Философ поплатился жизнью за отречения от веры и покушение на тайну мироздания. Чичиков же за отречение от Родины, от родной земли (напомним, что уже в первой сцене герой пытается скрыть, что он русский), за нежелание изначально совершить правильный поступок. Чичиков погибает в своих скитаниях по родине, но при этом приходит духовный путь от мошенника, кружащегося в карнавале, до «брата», искренне любящего свою родину. Незнакомка-Тень и душа приводит героя к гибели, но тем самым наделяет его силой духа и дарует ему возможность испытать искреннюю любовь и возродить свое обезумевшее сознание.
Почему же Чичикову не удалось возродить Россию, «оживить» её? Потому что лишь в финале выясняется, что Павел Иванович Чичиков — еще не рожденный «эмбрион, свернувшийся калачиком в утробе матери-России»150. Человек с «живым» сознанием, способный спасти Россию, еще не родился. Он только ждет часа своего появления на свет.
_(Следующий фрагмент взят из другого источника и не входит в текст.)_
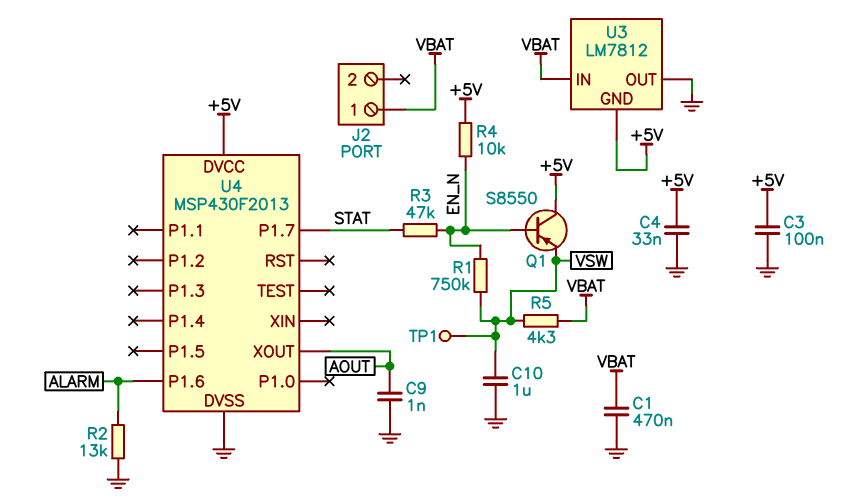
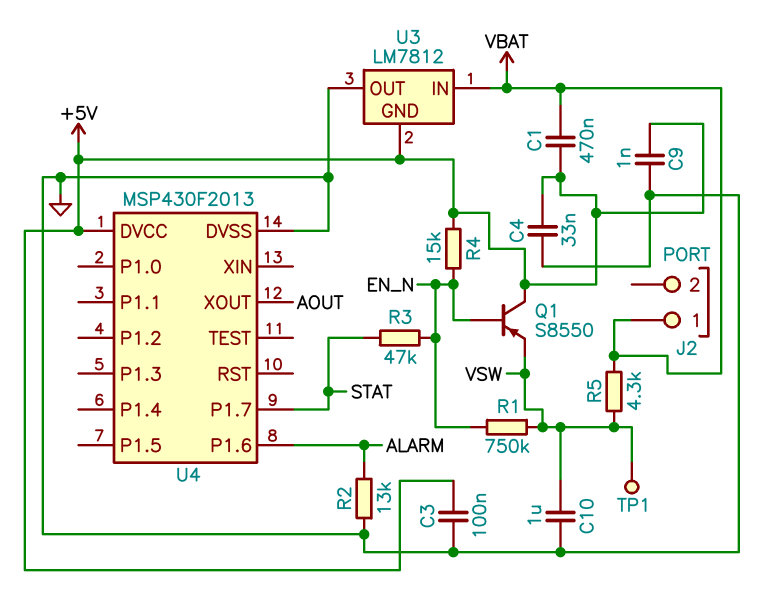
C1: 470nF (GND, VBAT) -> 470nF (+5V, VBAT)
C9: 1nF (AOUT, GND) -> 1nF (+5V, GND)
R4: 10k (+5V, EN_N) -> 15k (+5V, EN_N)

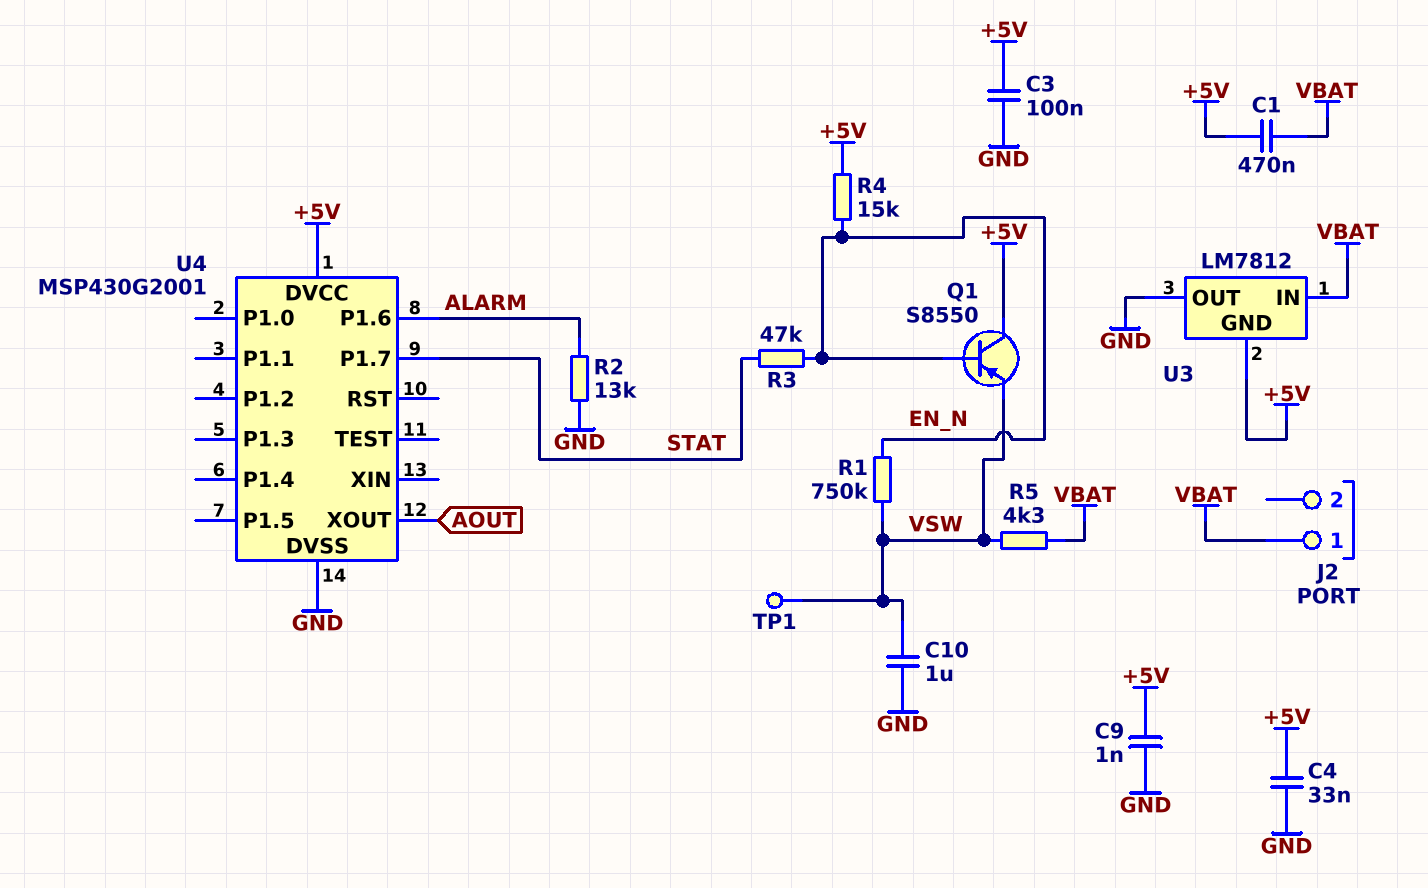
U4: MSP430F2013 -> MSP430G2001

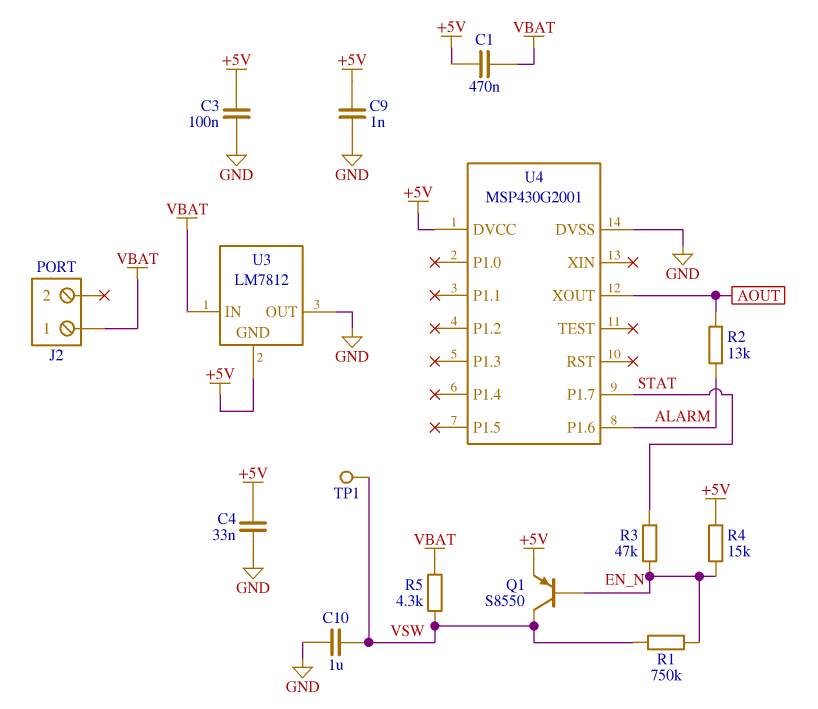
Q1: PNP S8550 (B EN_N, C +5V, E VSW) -> PNP S8550 (B EN_N, C VSW, E +5V)
R2: 13k (ALARM, GND) -> 13k (ALARM, AOUT)

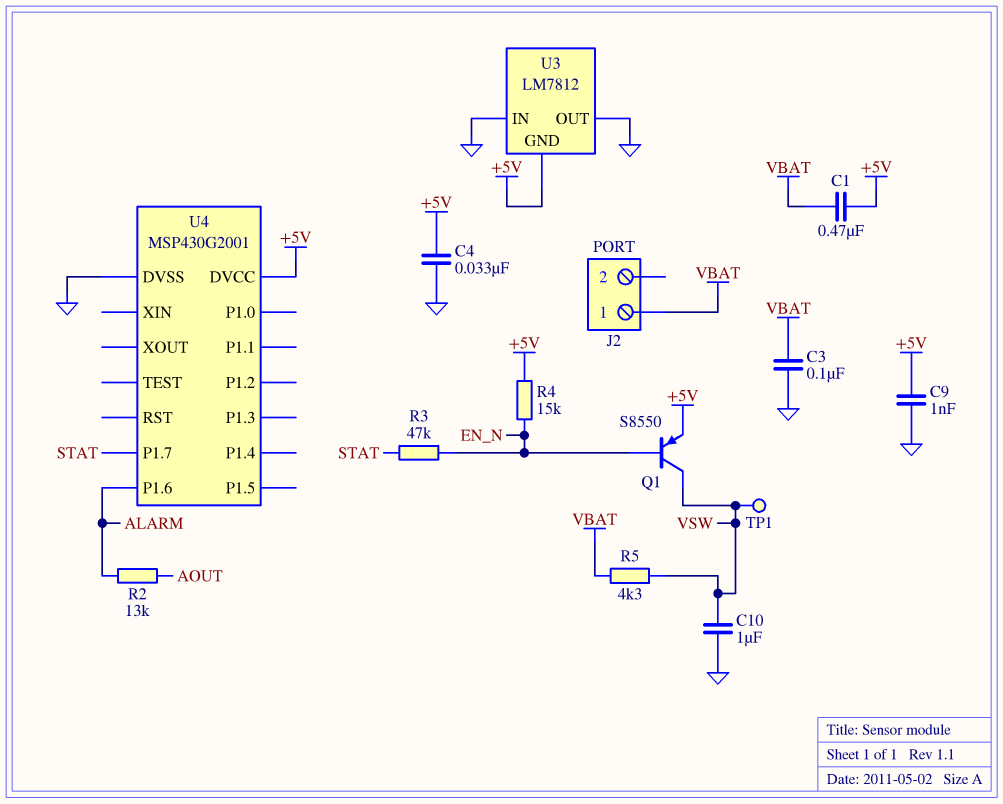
C3: 100nF (+5V, GND) -> 100nF (GND, VBAT)
R1: 750k (EN_N, VSW) -> none
U3 pin IN: VBAT -> GND
U4 pin XOUT: AOUT -> none

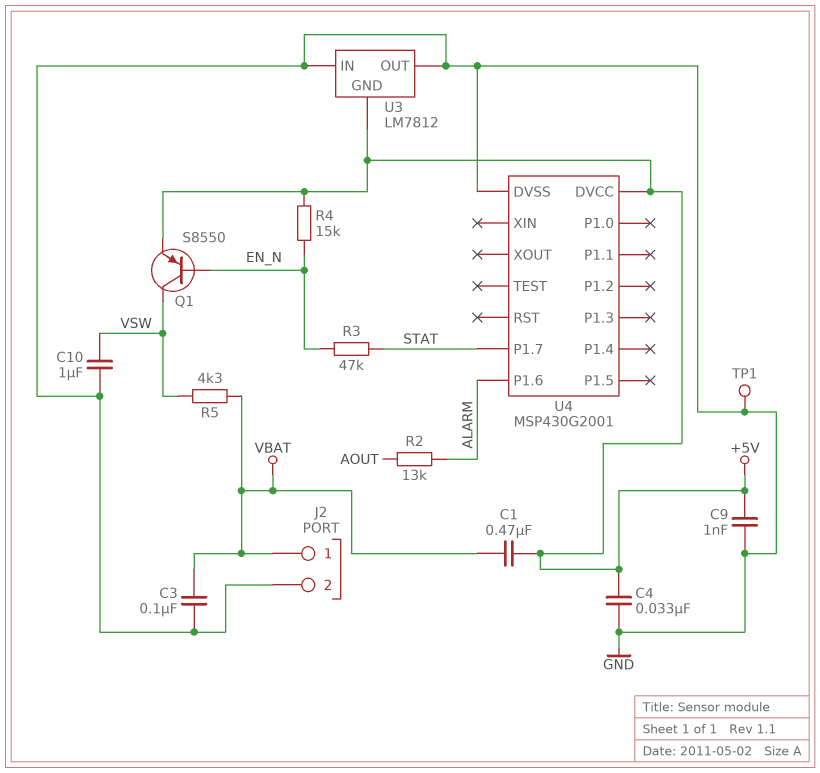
J2 pin 2: none -> GND
TP1: test point (VSW) -> test point (GND)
Авторская концепция героя проходит путь от «Панночки» к «Брату Чичикову». От героя, идущего на битву с мировым злом, Нина Садур приходит к бездействующему герою, стоящему у истоков этого зла. От героя, который мыслит себя частью необъятной Вселенной, к герою, которому вовсе нет места во Вселенной. Чичиков стремится «охватить внутренним взором картину мира», но мир не складывается, дробится на мелкие фрагменты, и вытесняет героя. Герою нет места в мире. В отличие от Философа, который оставляет за собой надежду на спасение в вере, Чичиков может возродиться из эмбриона только как национальное самосознание. В творческом мире Садур всегда Тьма побеждает Свет. Но, на наш взгляд, драматург всегда оставляет надежду, что объединившись вместе, вера и национальное самосознание смогут возродить русскую землю.